La Reynie frowned in disbelief. “What use do you have for someone like that?”
“Jesuits don’t do much hand-to-hand fighting,” Charles said lightly, not wanting to talk about courage.
“Yourself always excluded. Well,” the lieutenant-général said, “when you return from the country tomorrow, come to my office and tell me what de Corbet said. And anything else you learn.” He sketched a bow and went to the postern. “Oh,” he said, as he waited for the porter to open the door. “I nearly forgot—Père Le Picart says you needn’t go to his office. He tells you to go to your books. A bonne nuit to you.”
The thought of trying to digest St. Thomas reminded Charles of his interrupted supper and how hungry he still was. Thinking that even if he couldn’t face martyrdom in some mission, he ought to be able to at least manage a little fasting, he started toward the stairs to his chamber. Then he turned back and went outside and across the court to the chapel. The nave was in darkness, the only light from the sanctuary lamp and a pair of candles on the altar. A lay brother sat beside the street door, and a few neighborhood people were kneeling among the benches. Charles knelt at the main altar. St. Ignatius’s altar. The long day had seemed as clamorous as a battle, and the chapel’s silence and the darkness washed over Charles like a baptism of peace.
But the silence didn’t last long.
“Maître?”
He turned and saw Mlle Ebrard standing behind him.
“I heard that the Englishman is missing,” she said very softly. “I came to light a candle for him.”
Charles rose and crossed himself, and they moved away from the altar. “Did you see Maître Wing today, after you returned to The Dog?” he asked her.
“No. And I’m worried about Amaury. If someone is taking Jesuits . . .”
“Amaury is never out alone. I’m sure he’s safe. I’ll see him tomorrow.” He told her briefly about walking to the house at Montrouge to ask Amaury about Le Cabinet.

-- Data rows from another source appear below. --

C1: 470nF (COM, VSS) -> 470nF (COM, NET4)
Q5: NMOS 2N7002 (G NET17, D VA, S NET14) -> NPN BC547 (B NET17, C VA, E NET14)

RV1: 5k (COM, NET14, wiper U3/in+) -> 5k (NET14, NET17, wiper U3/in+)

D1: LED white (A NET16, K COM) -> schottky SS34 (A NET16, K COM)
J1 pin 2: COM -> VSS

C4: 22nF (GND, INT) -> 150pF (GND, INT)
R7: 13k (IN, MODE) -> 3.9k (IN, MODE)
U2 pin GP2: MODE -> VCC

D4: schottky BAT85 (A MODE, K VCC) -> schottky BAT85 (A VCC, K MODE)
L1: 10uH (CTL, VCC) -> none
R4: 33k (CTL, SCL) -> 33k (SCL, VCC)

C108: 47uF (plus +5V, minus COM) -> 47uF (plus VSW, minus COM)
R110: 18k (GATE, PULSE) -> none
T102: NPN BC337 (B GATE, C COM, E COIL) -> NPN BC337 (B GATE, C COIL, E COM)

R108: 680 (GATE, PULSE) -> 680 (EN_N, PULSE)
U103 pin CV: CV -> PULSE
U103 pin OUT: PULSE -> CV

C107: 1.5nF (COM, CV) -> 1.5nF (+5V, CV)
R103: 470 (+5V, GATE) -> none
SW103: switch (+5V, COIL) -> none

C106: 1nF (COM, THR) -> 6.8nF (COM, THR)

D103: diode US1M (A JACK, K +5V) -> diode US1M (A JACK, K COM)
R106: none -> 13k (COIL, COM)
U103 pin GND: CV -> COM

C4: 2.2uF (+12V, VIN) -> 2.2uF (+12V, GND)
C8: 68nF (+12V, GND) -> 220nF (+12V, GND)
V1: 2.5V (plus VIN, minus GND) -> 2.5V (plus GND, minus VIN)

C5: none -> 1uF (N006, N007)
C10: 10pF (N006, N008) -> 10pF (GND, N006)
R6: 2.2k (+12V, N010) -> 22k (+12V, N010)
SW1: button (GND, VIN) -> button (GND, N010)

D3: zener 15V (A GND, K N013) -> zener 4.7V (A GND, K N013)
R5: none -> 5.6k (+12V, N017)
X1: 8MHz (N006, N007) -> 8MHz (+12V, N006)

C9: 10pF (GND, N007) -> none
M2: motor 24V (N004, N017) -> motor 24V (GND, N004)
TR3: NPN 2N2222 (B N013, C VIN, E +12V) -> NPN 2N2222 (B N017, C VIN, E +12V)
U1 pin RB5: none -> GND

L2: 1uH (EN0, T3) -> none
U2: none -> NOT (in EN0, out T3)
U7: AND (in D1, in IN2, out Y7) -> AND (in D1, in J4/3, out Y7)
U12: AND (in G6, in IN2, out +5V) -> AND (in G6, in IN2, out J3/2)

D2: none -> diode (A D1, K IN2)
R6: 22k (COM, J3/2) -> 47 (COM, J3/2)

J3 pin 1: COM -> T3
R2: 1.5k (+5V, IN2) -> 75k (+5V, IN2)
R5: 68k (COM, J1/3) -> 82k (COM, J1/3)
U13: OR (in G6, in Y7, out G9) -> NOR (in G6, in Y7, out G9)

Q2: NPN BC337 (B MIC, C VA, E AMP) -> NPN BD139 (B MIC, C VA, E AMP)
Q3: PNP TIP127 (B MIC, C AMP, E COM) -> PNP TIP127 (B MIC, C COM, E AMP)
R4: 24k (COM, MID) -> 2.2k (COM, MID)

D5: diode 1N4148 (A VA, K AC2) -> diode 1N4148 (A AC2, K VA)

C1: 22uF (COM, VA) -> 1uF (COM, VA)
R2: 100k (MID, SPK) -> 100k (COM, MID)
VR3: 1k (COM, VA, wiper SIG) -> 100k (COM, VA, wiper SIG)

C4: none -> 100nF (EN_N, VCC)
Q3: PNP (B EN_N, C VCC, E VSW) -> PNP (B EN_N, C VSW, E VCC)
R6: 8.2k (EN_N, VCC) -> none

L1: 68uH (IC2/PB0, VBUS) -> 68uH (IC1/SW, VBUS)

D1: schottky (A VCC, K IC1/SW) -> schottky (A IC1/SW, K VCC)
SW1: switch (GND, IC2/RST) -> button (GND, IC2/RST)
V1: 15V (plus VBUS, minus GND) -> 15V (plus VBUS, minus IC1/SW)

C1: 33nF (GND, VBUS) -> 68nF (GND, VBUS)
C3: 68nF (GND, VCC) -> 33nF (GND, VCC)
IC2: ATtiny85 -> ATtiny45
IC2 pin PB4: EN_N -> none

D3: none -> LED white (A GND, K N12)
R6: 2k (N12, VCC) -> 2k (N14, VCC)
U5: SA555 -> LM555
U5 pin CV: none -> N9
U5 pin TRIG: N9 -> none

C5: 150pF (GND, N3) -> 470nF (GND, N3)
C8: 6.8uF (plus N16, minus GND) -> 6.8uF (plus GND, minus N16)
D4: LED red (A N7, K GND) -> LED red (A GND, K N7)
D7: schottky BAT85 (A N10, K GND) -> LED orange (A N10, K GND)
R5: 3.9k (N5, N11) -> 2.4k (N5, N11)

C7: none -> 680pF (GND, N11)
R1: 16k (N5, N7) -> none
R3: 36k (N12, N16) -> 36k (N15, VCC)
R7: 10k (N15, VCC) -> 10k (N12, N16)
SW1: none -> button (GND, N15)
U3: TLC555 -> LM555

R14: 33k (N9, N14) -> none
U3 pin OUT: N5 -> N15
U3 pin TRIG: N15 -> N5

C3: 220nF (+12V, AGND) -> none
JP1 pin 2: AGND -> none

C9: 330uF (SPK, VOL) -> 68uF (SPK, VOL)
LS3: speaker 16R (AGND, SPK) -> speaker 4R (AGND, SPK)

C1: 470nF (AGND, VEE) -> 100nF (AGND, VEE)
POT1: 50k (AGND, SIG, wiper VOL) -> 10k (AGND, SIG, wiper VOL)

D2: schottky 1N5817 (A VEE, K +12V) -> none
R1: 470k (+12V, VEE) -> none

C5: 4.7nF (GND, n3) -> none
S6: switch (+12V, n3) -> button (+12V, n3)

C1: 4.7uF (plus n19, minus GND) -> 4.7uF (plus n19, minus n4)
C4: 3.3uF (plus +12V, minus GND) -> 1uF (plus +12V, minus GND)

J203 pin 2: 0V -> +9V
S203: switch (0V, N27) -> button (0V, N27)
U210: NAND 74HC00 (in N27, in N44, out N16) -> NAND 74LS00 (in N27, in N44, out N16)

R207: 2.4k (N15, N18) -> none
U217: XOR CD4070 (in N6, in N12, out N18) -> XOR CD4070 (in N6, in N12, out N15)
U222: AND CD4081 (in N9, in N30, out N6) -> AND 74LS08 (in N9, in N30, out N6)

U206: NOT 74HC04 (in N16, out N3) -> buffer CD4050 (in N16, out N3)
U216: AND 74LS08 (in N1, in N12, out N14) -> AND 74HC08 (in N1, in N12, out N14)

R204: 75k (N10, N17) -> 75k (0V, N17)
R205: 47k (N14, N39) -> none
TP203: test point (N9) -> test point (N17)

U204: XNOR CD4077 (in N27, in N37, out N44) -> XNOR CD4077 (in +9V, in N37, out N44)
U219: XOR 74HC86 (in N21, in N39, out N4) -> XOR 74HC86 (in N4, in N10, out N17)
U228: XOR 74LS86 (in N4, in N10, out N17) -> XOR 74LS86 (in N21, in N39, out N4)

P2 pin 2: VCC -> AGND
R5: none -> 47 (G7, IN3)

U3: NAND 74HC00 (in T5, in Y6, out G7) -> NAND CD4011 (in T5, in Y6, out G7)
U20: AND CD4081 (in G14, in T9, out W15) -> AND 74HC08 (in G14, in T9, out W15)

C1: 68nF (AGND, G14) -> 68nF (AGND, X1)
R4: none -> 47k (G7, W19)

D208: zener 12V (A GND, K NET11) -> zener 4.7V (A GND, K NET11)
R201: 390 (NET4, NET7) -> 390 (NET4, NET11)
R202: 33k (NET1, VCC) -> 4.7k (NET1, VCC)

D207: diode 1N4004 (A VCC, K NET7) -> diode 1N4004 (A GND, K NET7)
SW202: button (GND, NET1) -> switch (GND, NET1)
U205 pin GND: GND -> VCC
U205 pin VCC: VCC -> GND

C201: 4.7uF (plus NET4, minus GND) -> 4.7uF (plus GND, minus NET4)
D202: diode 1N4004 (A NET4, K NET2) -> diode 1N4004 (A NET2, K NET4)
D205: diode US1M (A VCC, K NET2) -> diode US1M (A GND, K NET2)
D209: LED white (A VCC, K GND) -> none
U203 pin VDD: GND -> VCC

“Oh, I’m glad! And will you talk to him about—other things?”
“If I can.”
“Where is this Montrouge? How can I see you when you return, and hear what he said?”
“It’s south from the Novice House, thirty or forty minutes’ slow walking,” Charles said, remembering the somewhat indirect route. “But when I return after dinner—they eat early—I’ll be coming straight up the rue Saint Jacques to the college. I’ll stop in The Dog around noon or so, and we can talk a little as though you’re helping me find a book. Yes?”
“Yes. Thank you,” she breathed, and withdrew into the dark nave.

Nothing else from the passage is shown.